To some, it was simply trying to appeal to the evangelical vote for the primary sponsors.
Take a visit to the website for the Congressional Prayer Caucus Foundation – http://cpcfoundation.com/. That’s .COM. It’s commercially driven. There is even a page for North Carolina’s delegation.
The connection between Rep. Kidwell and this caucus goes back a few years. From 2018:
All in the name of religious freedom. Talk about your separation of church and state.
Kidwell’s actions with the push for the Hillsdale College curriculum as a current representative and past actions as a school board chairman makes one wonder if he will push for “In God We Trust” to be put in every school. The Congressional Prayer Caucus certainly wants to.

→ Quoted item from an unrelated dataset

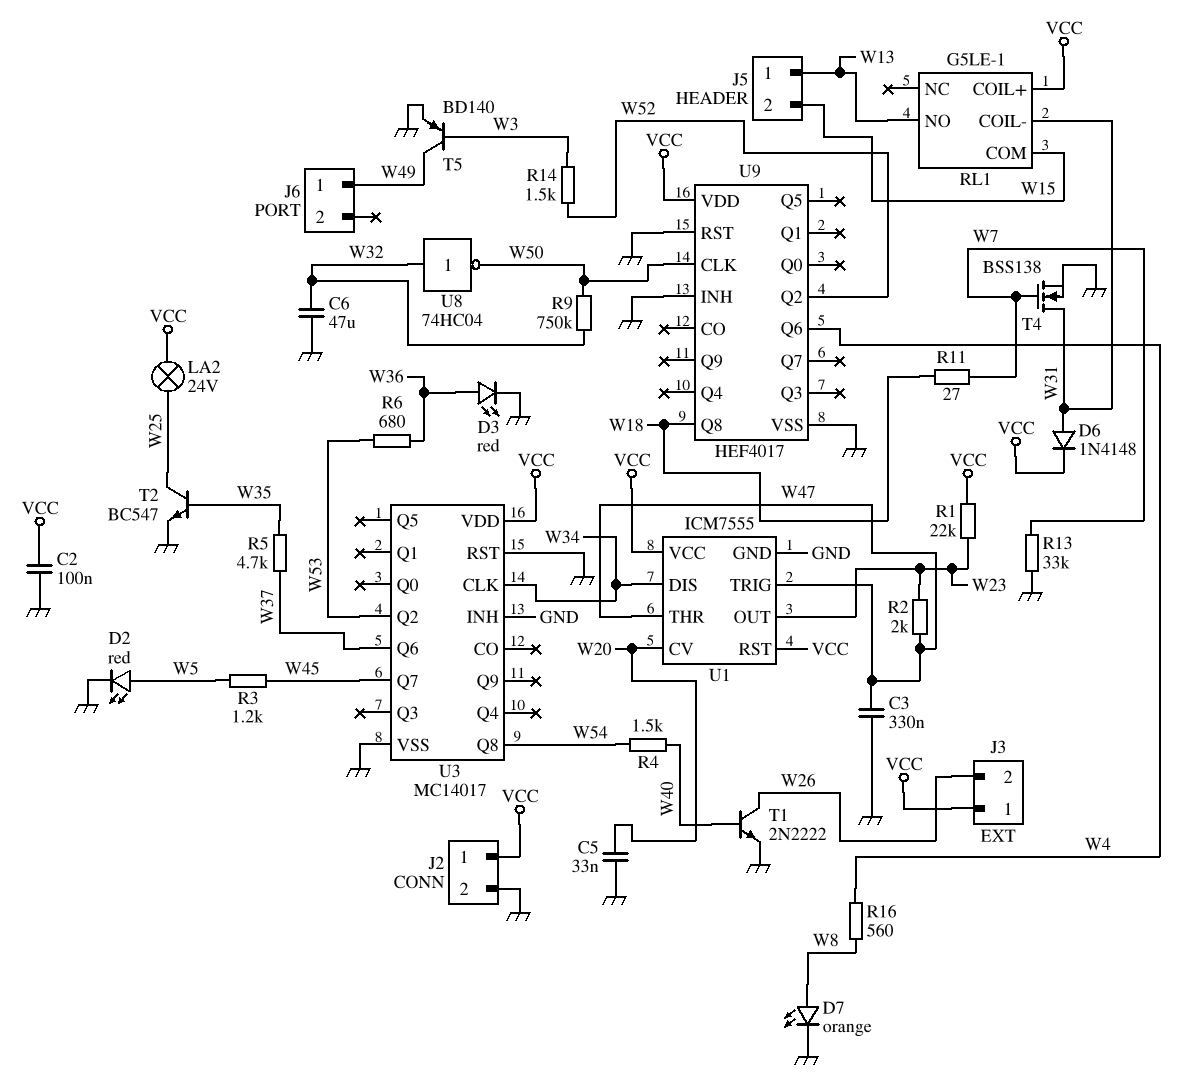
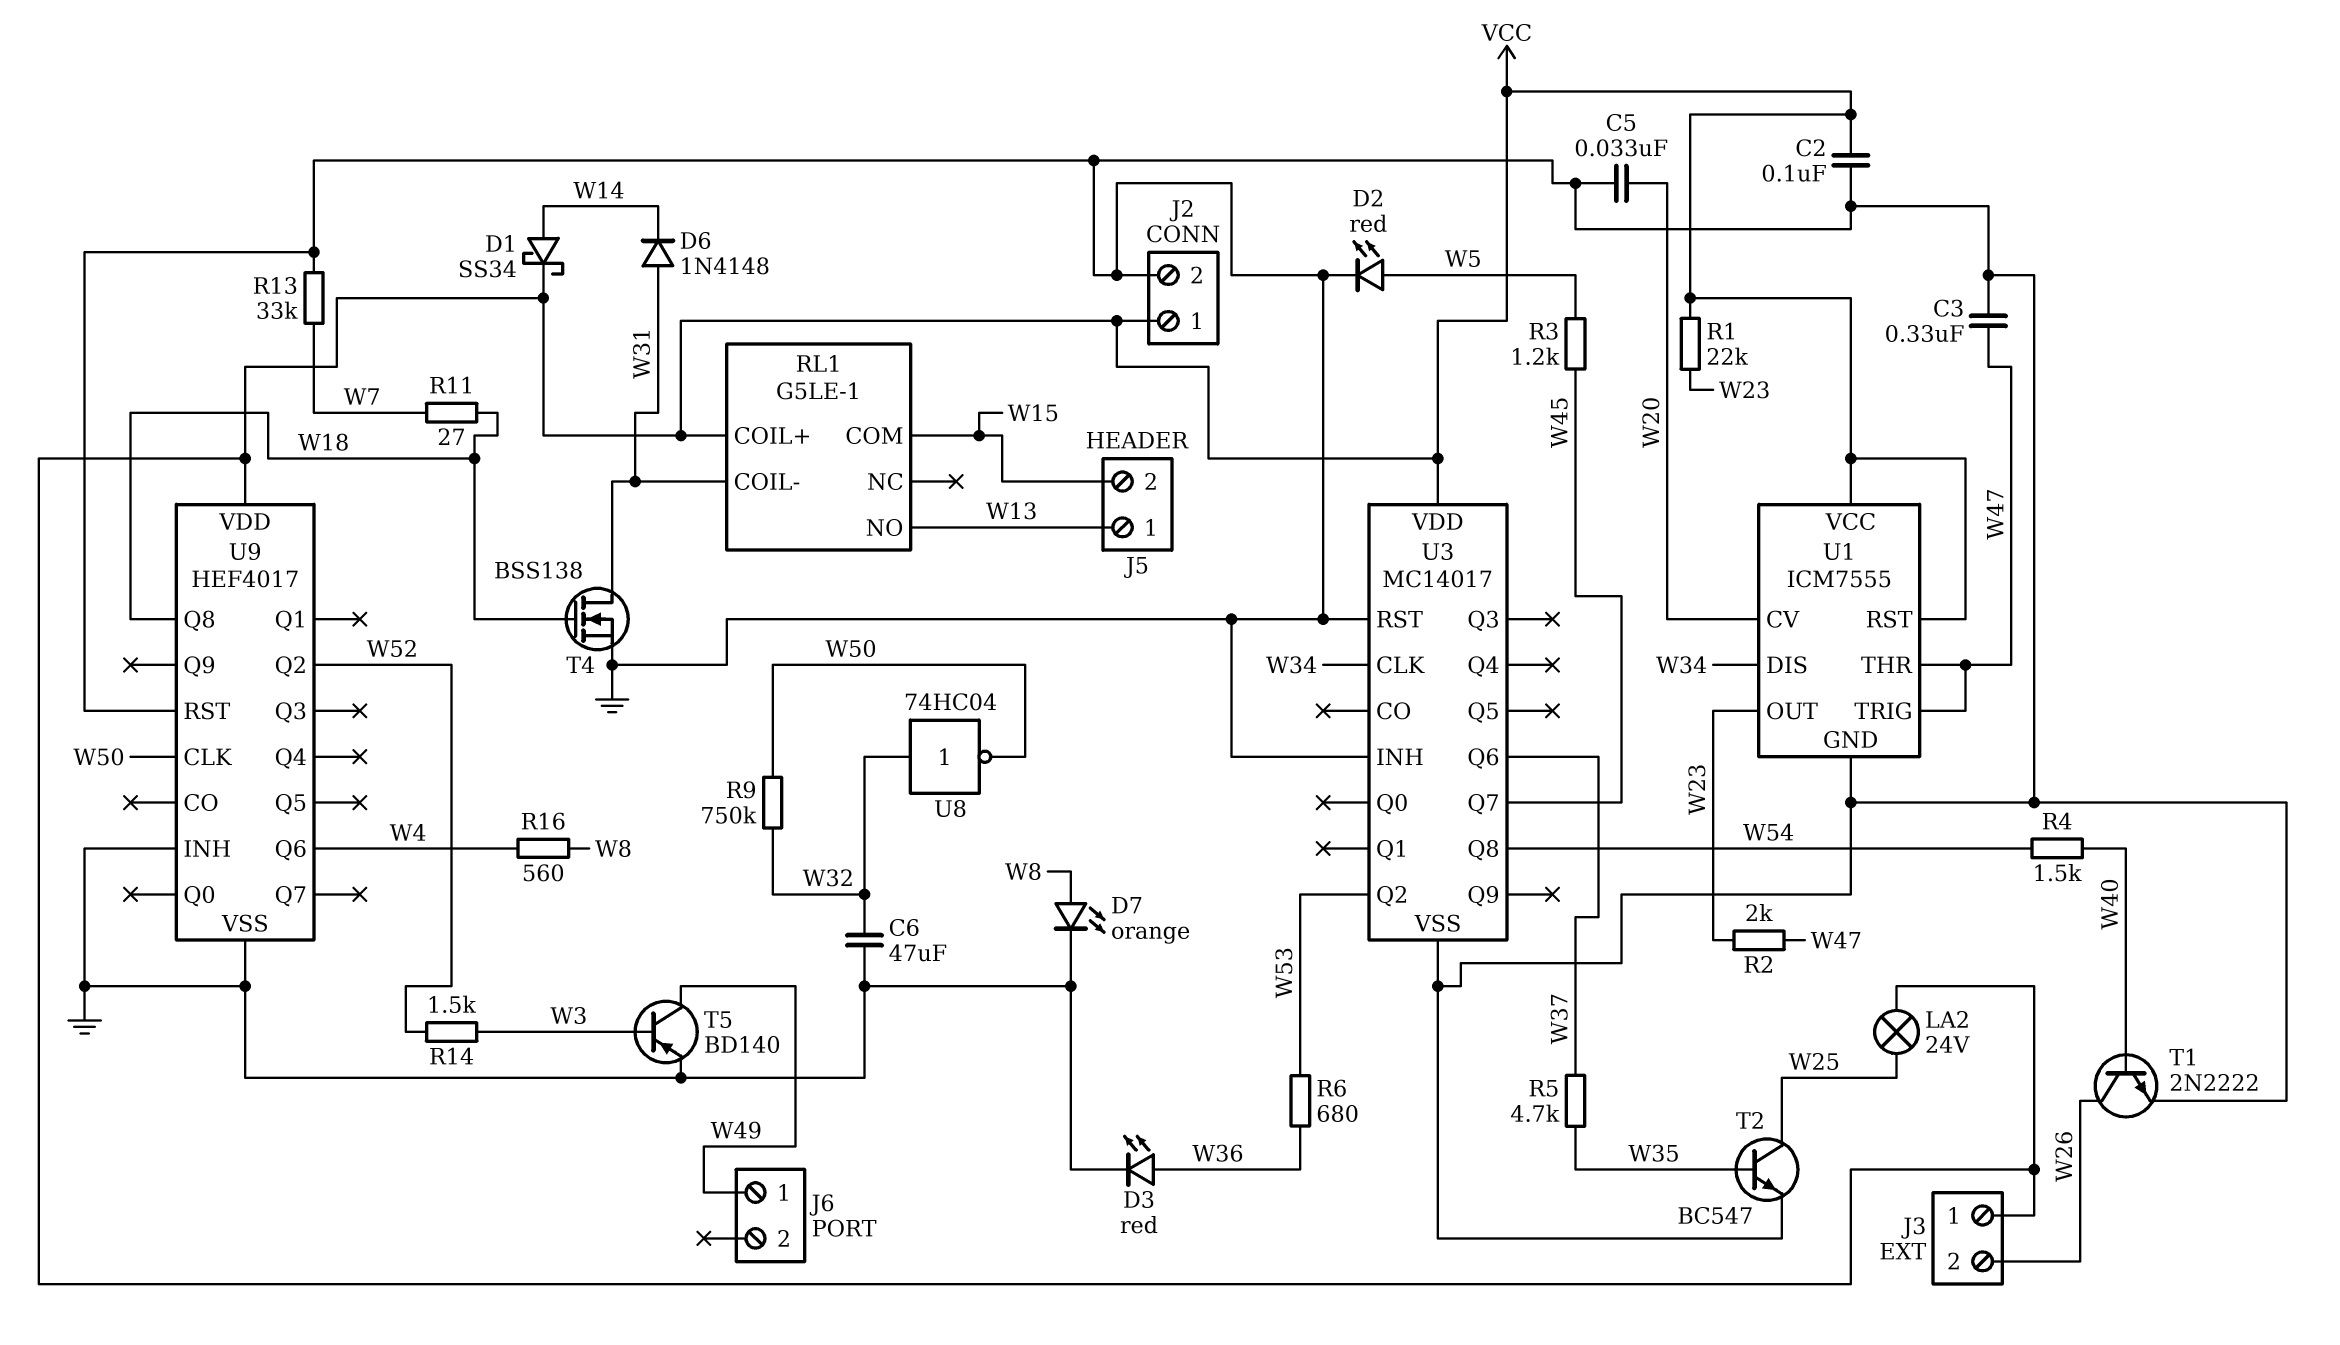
D1: none -> schottky SS34 (A W14, K VCC)
D6: diode 1N4148 (A W31, K VCC) -> diode 1N4148 (A W31, K W14)
T4: NMOS BSS138 (G W7, D W31, S GND) -> NMOS BSS138 (G W18, D W31, S GND)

As a teacher in a public school, it is not my job to indoctrinate students with religious dogma. It should not be the job of a school plaque to do the same thing.
If a student comes into my classroom, I will do my best to teach him or her. It does not matter if the student is a Christian, pagan, atheist, agnostic, Muslim, Buddhist, Taoist, or believes in many gods. It does not matter is the student is straight, gay, or identifies as transgender. It does not matter if the student is a Dreamer, first-generation immigrant, or someone whose family line runs generations in NC.
The public school walls should be as accepting.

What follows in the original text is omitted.